A venda do controle é a única forma de a Eletrobrás não perder todo o investimento que fez desde que começou a assumir essas empresas, em 1998. Desde então, a estatal já investiu algo entre R$ 8 bilhões e R$ 9 bilhões nas distribuidoras, mas elas continuam a gerar perdas.

Se a Eletrobrás mantiver uma participação minoritária nas empresas, ainda assim terá de fazer um novo aporte de capital. "Mas, se vendêssemos 100% delas, o prejuízo seria integral", explicou o representante dos acionistas preferencialistas minoritários da Eletrobrás, João Lian.

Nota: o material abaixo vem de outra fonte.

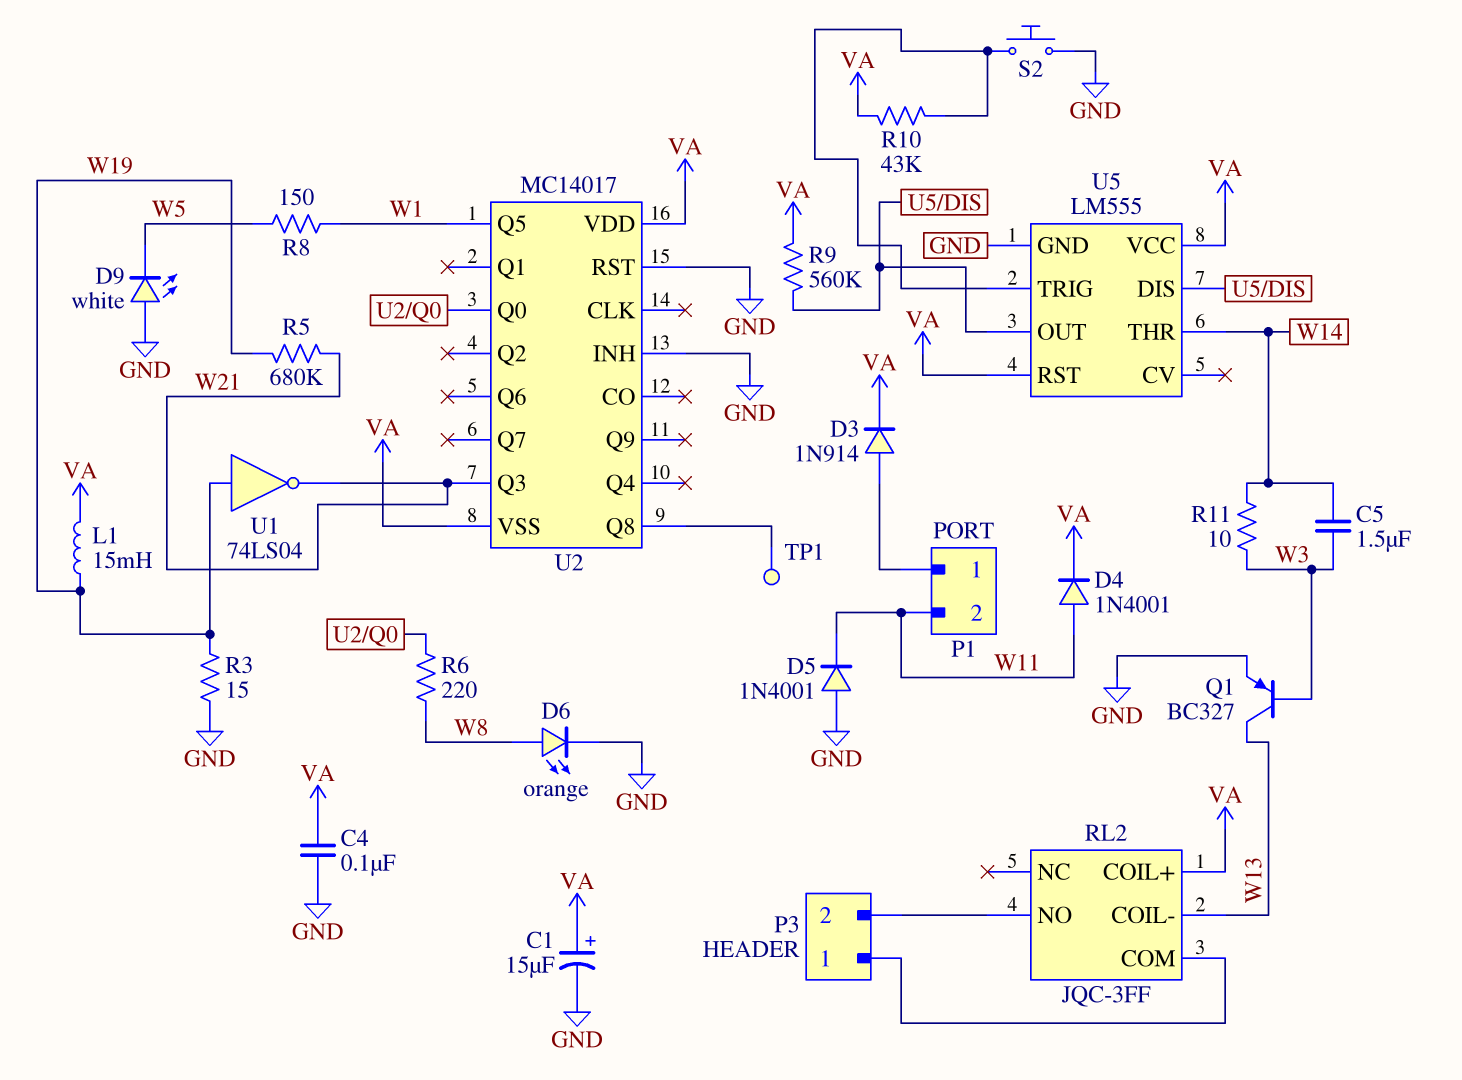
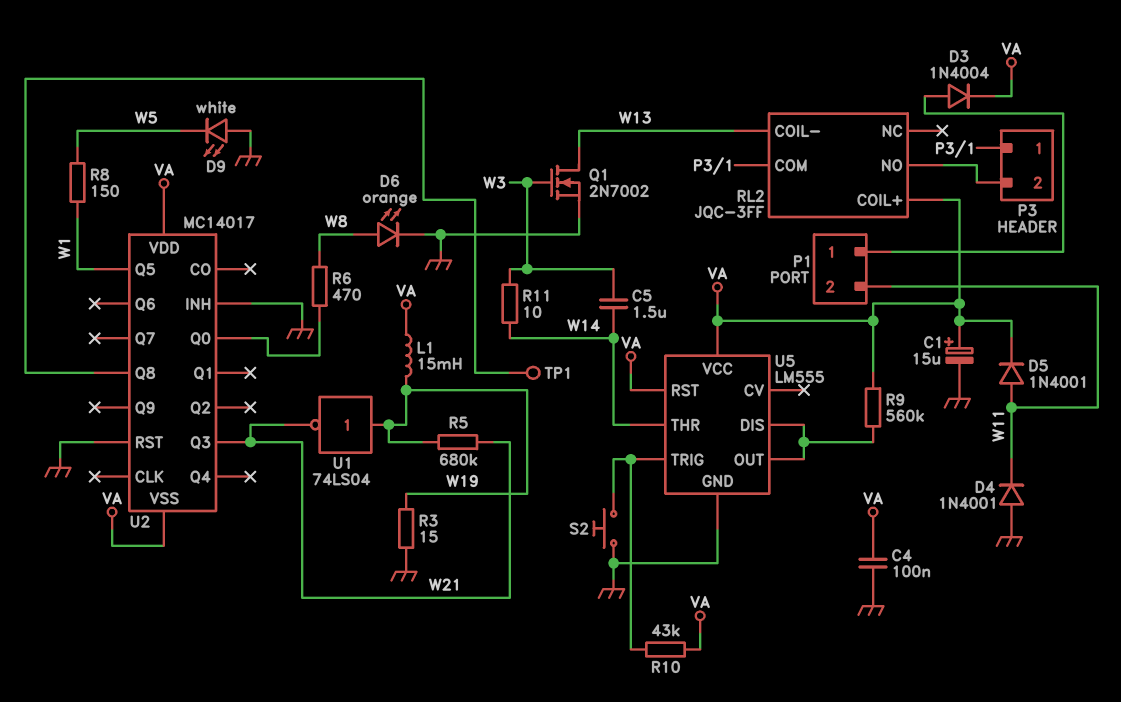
D3: diode 1N914 (A P1/1, K VA) -> diode 1N4004 (A P1/1, K VA)
D4: diode 1N4001 (A W11, K VA) -> diode 1N4001 (A GND, K W11)
D5: diode 1N4001 (A GND, K W11) -> diode 1N4001 (A W11, K VA)
Q1: PNP BC327 (B W3, C W13, E GND) -> NMOS 2N7002 (G W3, D W13, S GND)
R6: 220 (U2/Q0, W8) -> 470 (U2/Q0, W8)

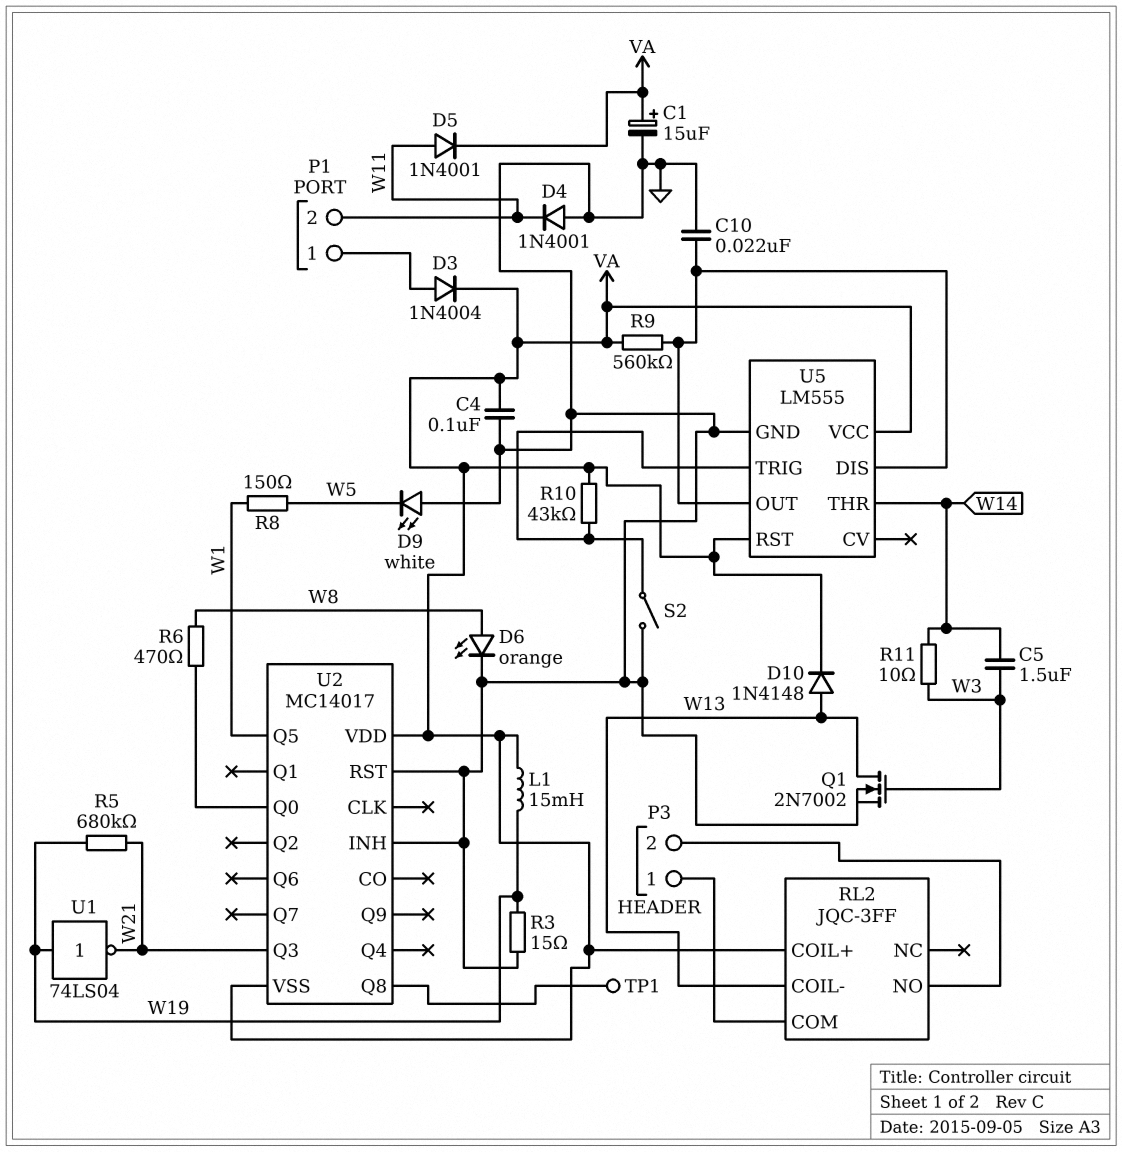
C10: none -> 22nF (GND, U5/DIS)
D10: none -> diode 1N4148 (A W13, K VA)
S2: button (GND, U5/TRIG) -> switch (GND, U5/TRIG)

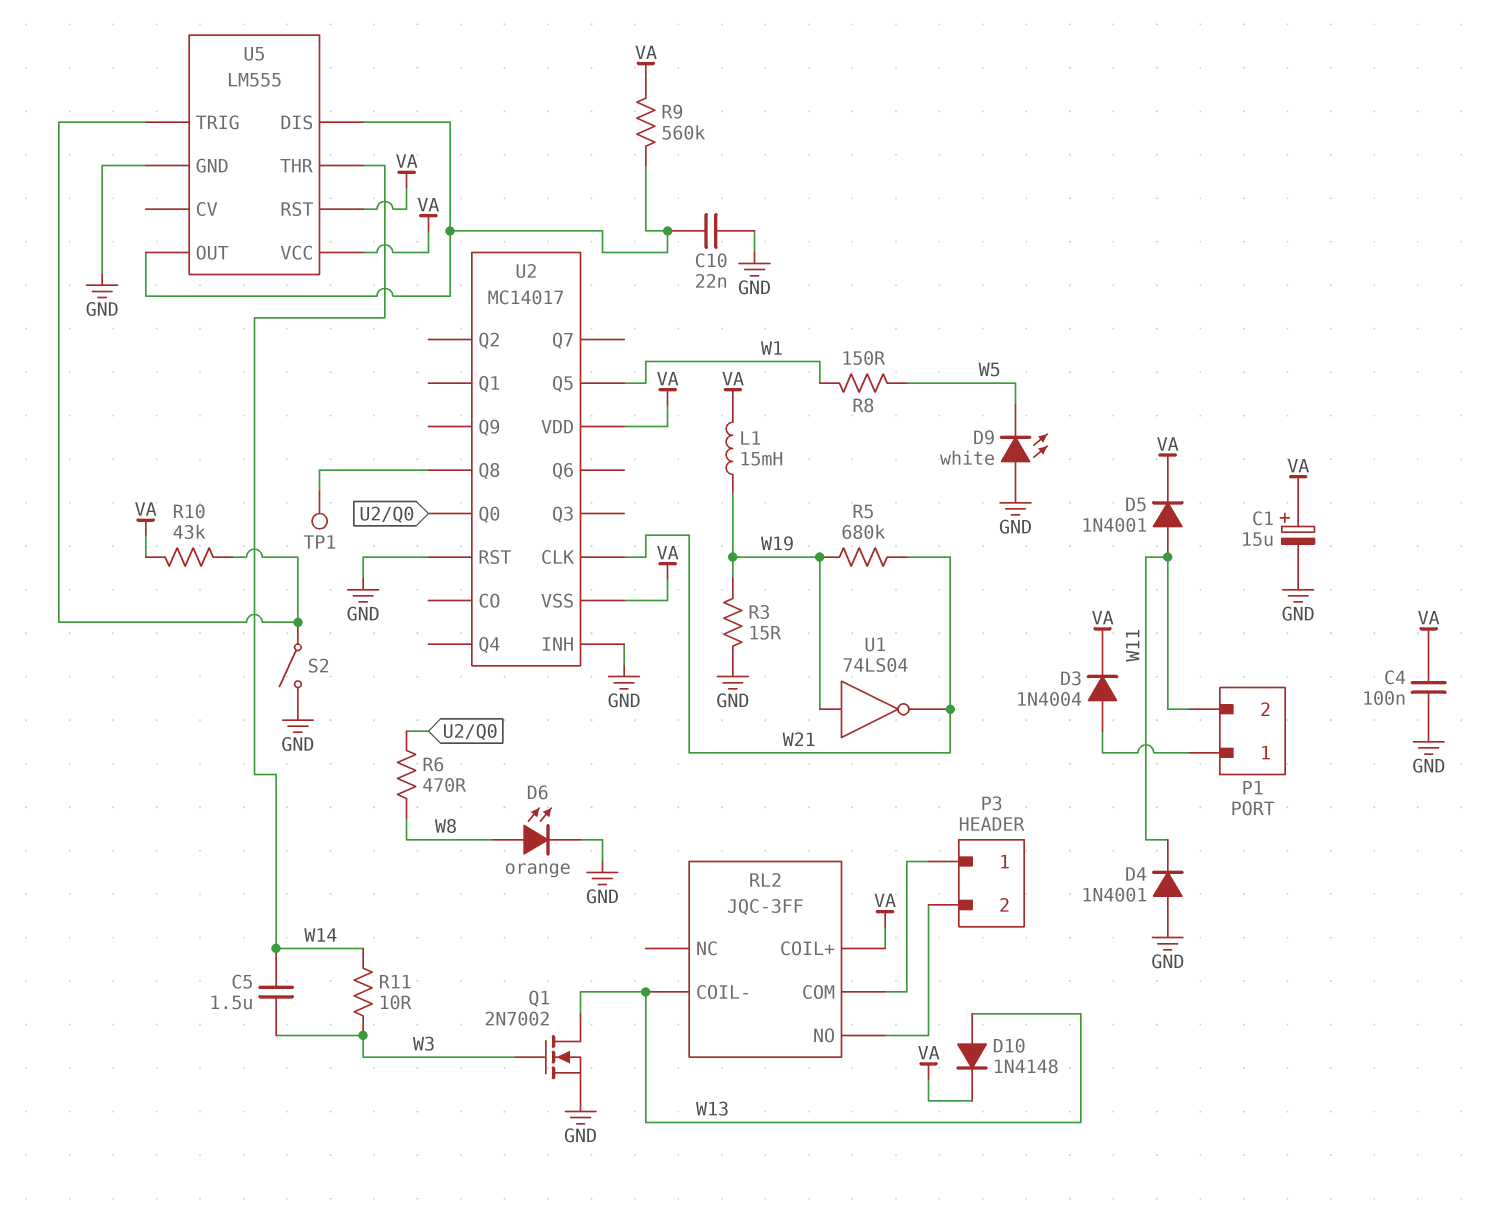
U2 pin CLK: none -> W21
U2 pin Q3: W21 -> none

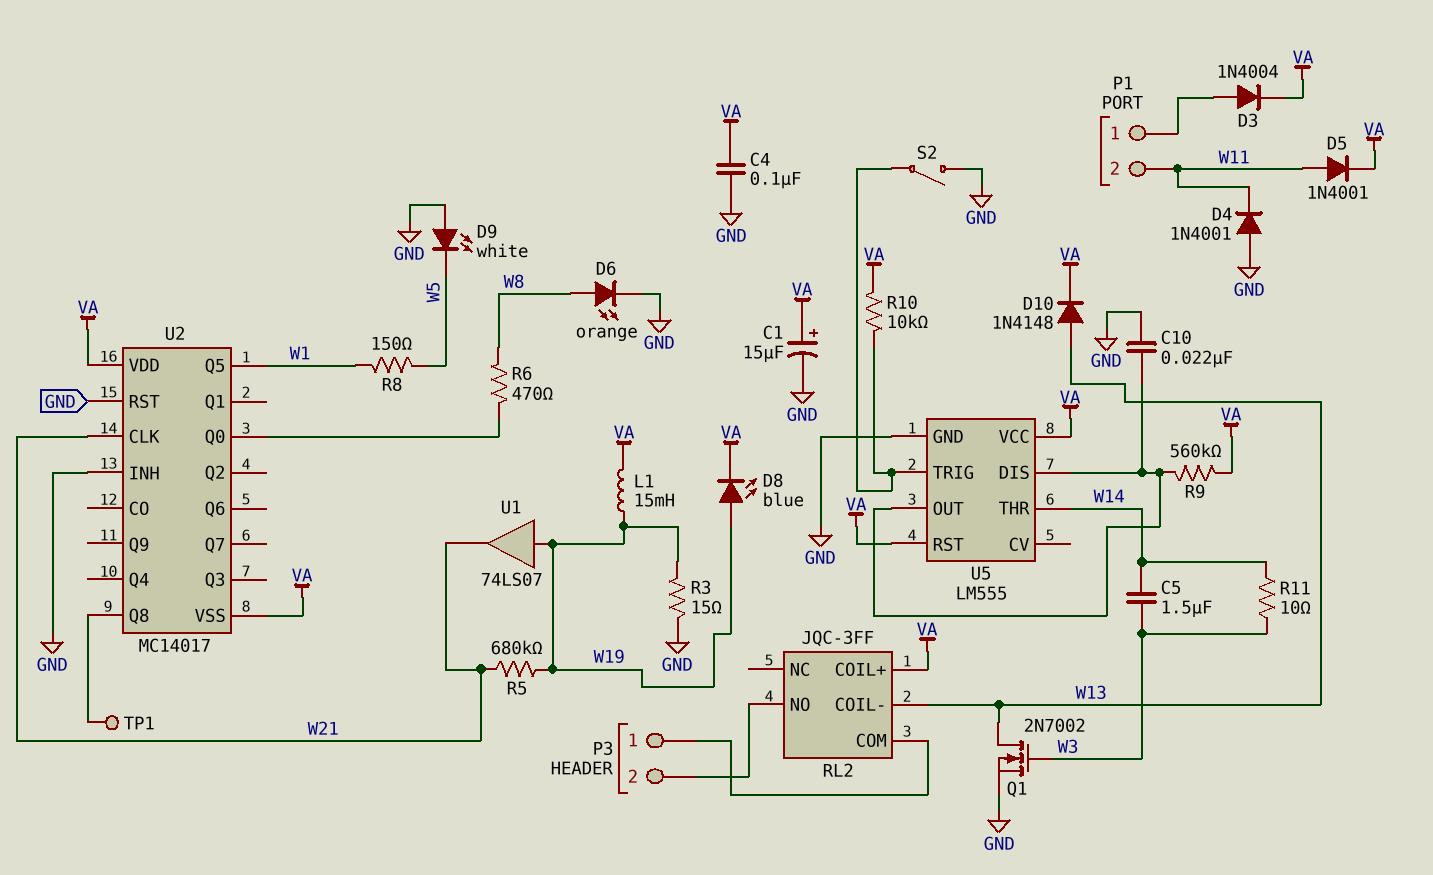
D8: none -> LED blue (A W19, K VA)
R10: 43k (U5/TRIG, VA) -> 10k (U5/TRIG, VA)
U1: NOT 74LS04 (in W19, out W21) -> buffer 74LS07 (in W19, out W21)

A Eletrobrás foi uma das empresas mais afetadas com perda de receitas no processo de renovação das concessões de geração e transmissão do setor elétrico, anunciado em 2012. Embora seja uma necessidade para a companhia, privatizar as distribuidoras é uma decisão com implicações políticas relevantes para o governo, que controla a estatal.

Sem decisão. Mesmo com o estudo em mãos, o conselho de administração da empresa não tomou nenhuma decisão sobre o tema ontem. É possível que a definição saia apenas após as eleições presidenciais deste ano, disse Lian. "O problema é que a Eletrobrás é confundida com uma autarquia", criticou.

A Eletrobrás detém sete distribuidoras que atuam nos Estados do Acre, Amazonas, Alagoas, Piauí, Rondônia, Roraima e Goiás. Desde 1998, a companhia vem assumindo o controle dessas empresas após anos de atuação deficitária nas mãos dos Estados. Inicialmente, o plano era privatizá-las, mas a intenção jamais foi concretizada.

A Eletrobrás terá de tomar uma decisão em breve, uma vez que a concessão das distribuidoras vence em 2015. O governo ainda não anunciou os termos da renovação dos contratos, mas já confirmou que as empresas terão de cumprir critérios de qualidade mais rígidos, o que exigirá uma situação financeira saudável de seus controladores.